Acid-Karen tosses wifely derision. You haven't sobered up from today.
Aw, get off about today. My head feels like a piece-a-s**t.
Innocence Sally a charm amid ambient dirtknowledge. Her flutevoice among tubas.
You mean you were drinking already today? Didn't you go to work?
He went to work alright and he took his little friend with him.
Lay off!
You're making a fool of yourself.
Should I leave? Uneasy Sally shift-talks. You guys want to be alone...?
Stay, Sally. This goon isn't going to be trouble. Not if he wants to live in his own house.
You sure, Karen? Maybe Johnny wants to talk this out.
Him? Talk? Ha!
Yeah, stay Sal. Jerry's gonna be here any time now. With news.

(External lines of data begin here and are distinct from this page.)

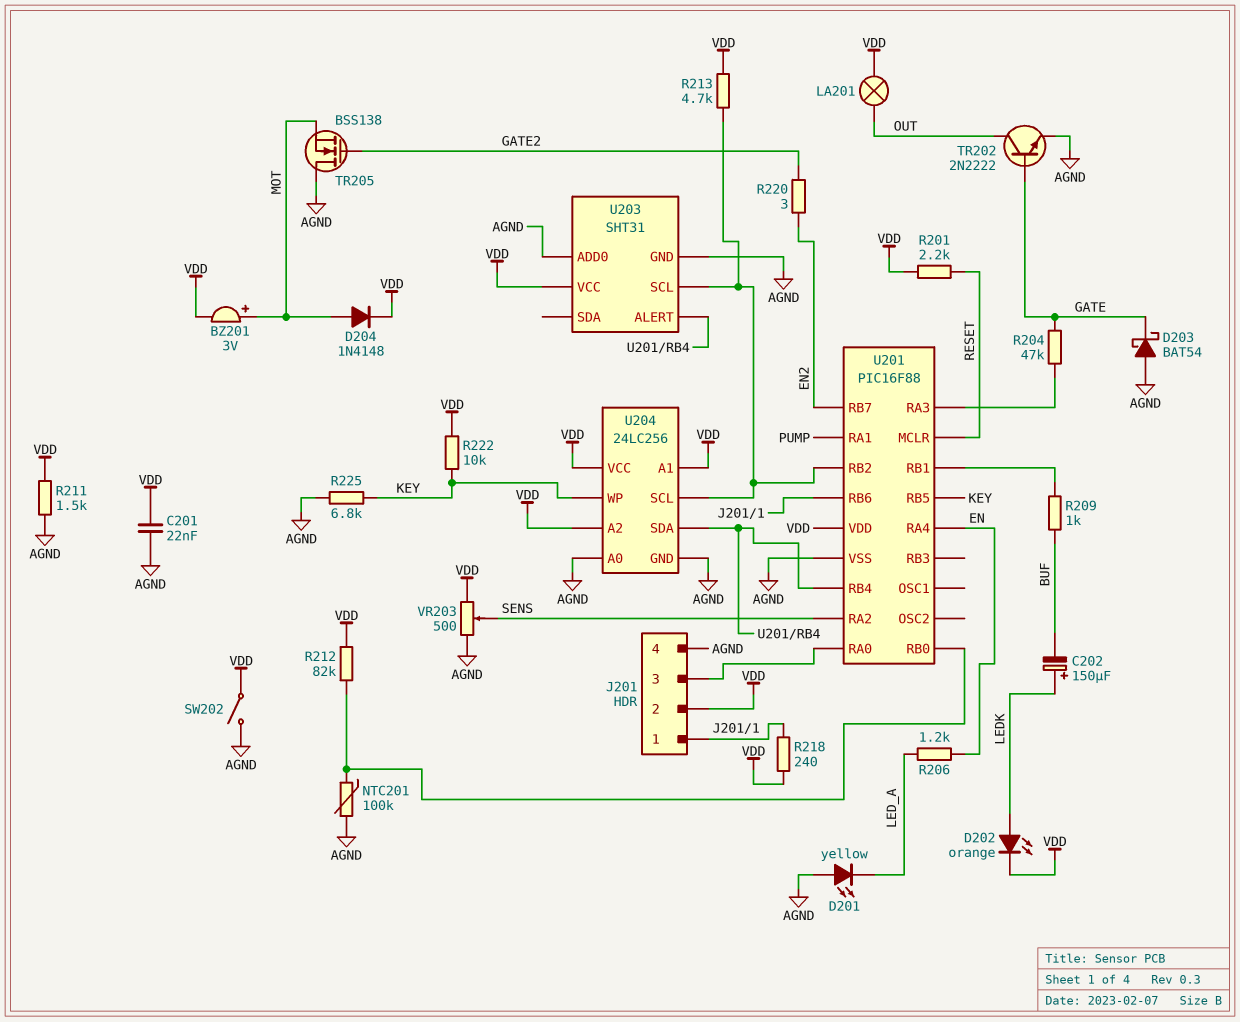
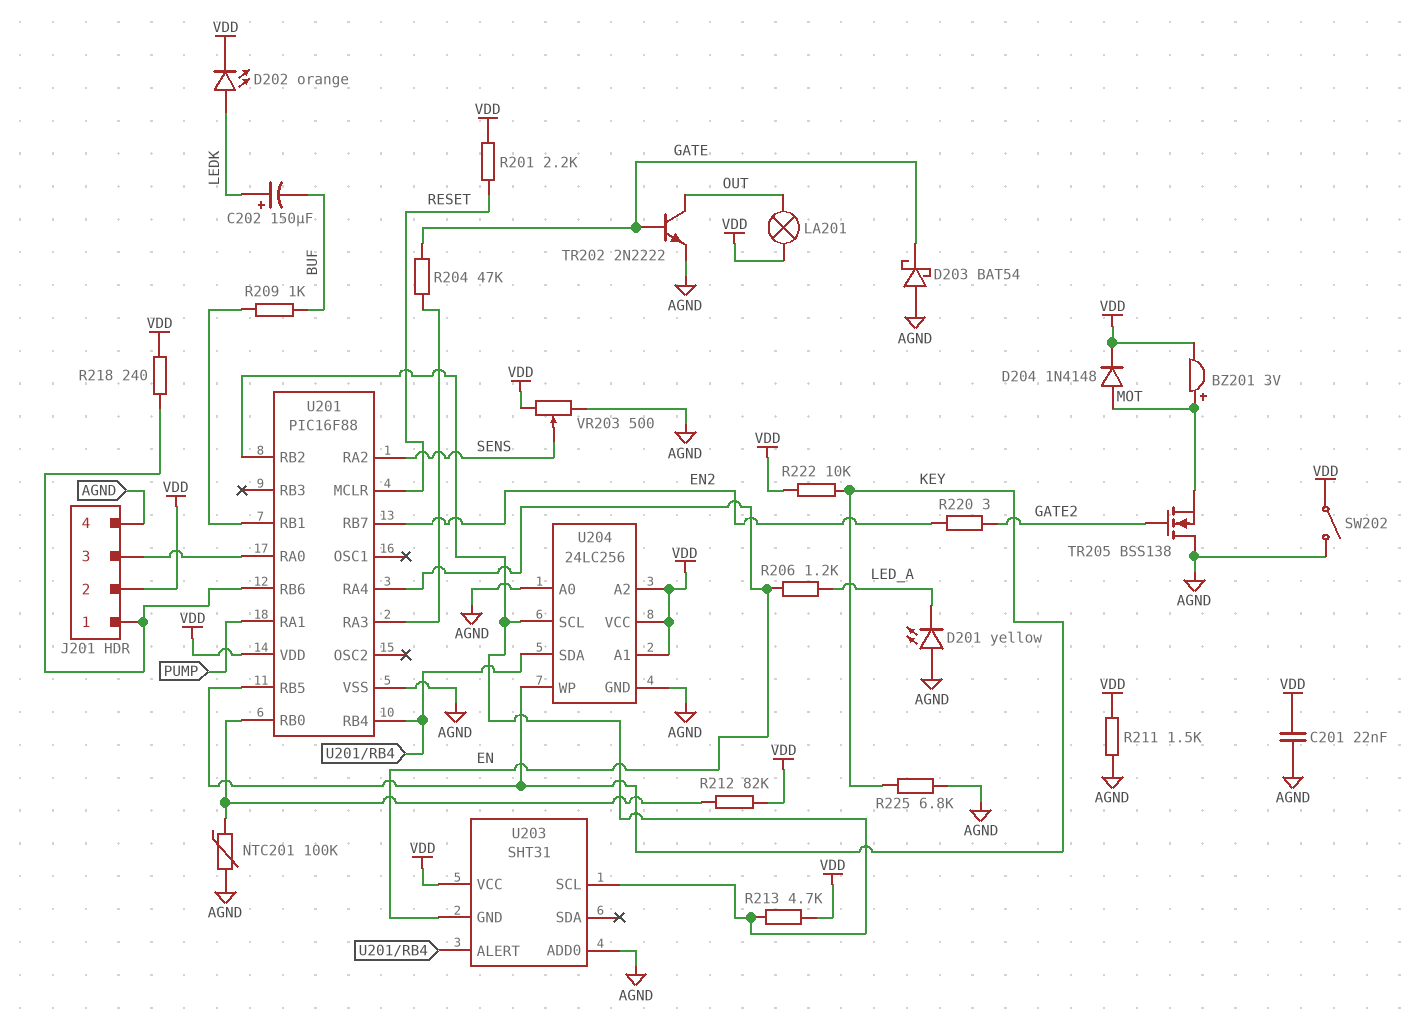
U203 pin GND: AGND -> EN

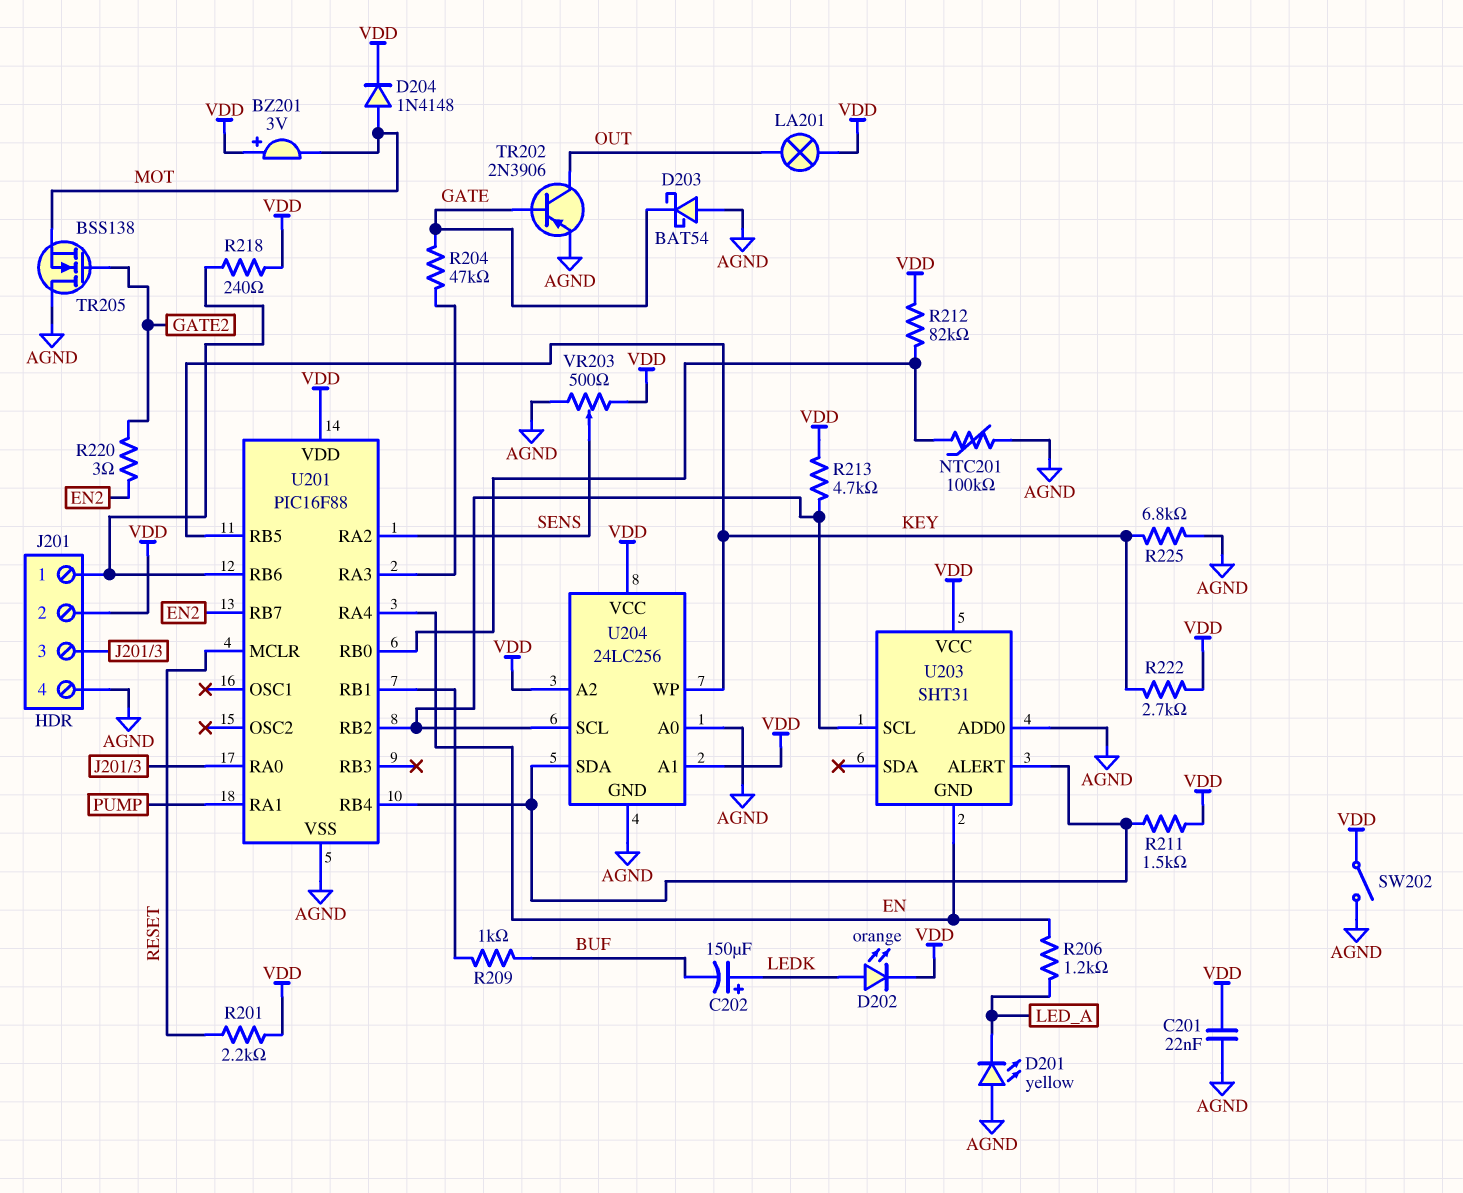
BZ201: buzzer 3V (plus MOT, minus VDD) -> buzzer 3V (plus VDD, minus MOT)
R211: 1.5k (AGND, VDD) -> 1.5k (U201/RB4, VDD)
R222: 10k (KEY, VDD) -> 2.7k (KEY, VDD)
TR202: NPN 2N2222 (B GATE, C OUT, E AGND) -> PNP 2N3906 (B GATE, C OUT, E AGND)

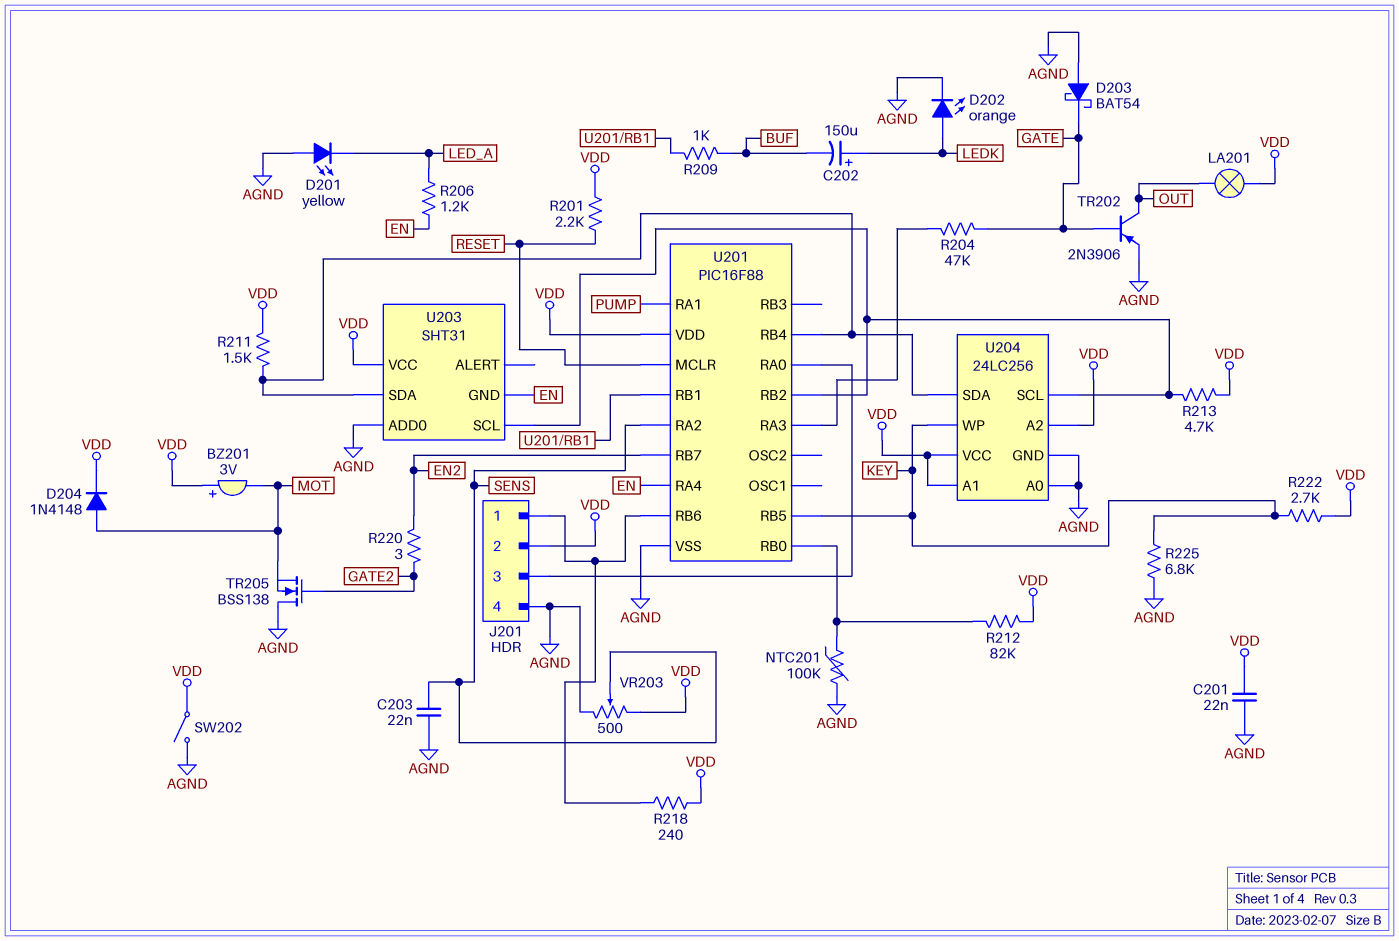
C203: none -> 22nF (AGND, SENS)
D202: LED orange (A LEDK, K VDD) -> LED orange (A LEDK, K AGND)
U203 pin ALERT: U201/RB4 -> none
U203 pin SDA: none -> U201/RB4

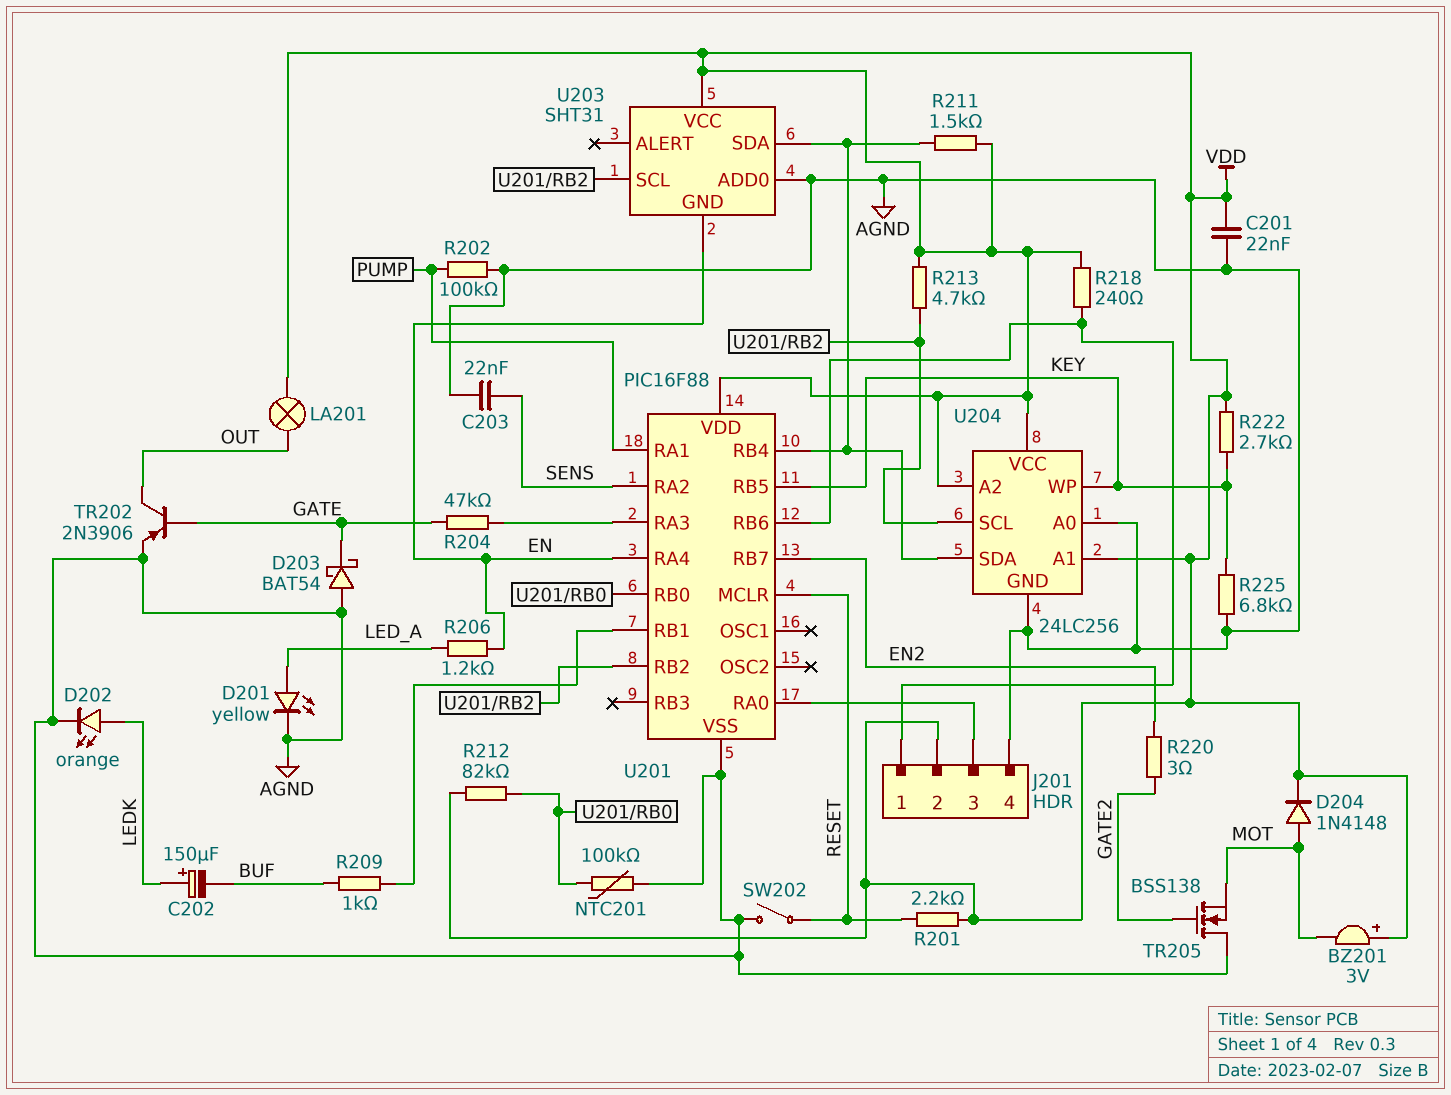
D201: LED yellow (A AGND, K LED_A) -> LED yellow (A LED_A, K AGND)
R202: none -> 100k (AGND, PUMP)
SW202: switch (AGND, VDD) -> switch (AGND, RESET)
VR203: 500 (AGND, VDD, wiper SENS) -> none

News? Query Karen lightens.
Welcome subjectshift enhances Sally. Jerry's talking to Mr. Ainsley about a new job. Why do you think they're being so long, Johnny?
Maybe Ainsley wants to show ol Jer around the office. Maybe he gave him the job on the spot...
Hmmm. That's not the way it sounded over the phone. Jerry doesn't think he'll get anywhere at the plant.
Naw, he's a natural. A shoo-in. He can't miss, ol Jer can't.
Karen softgazes husband approaching caring bemusal. Lips curl. Smirk. Eye spark.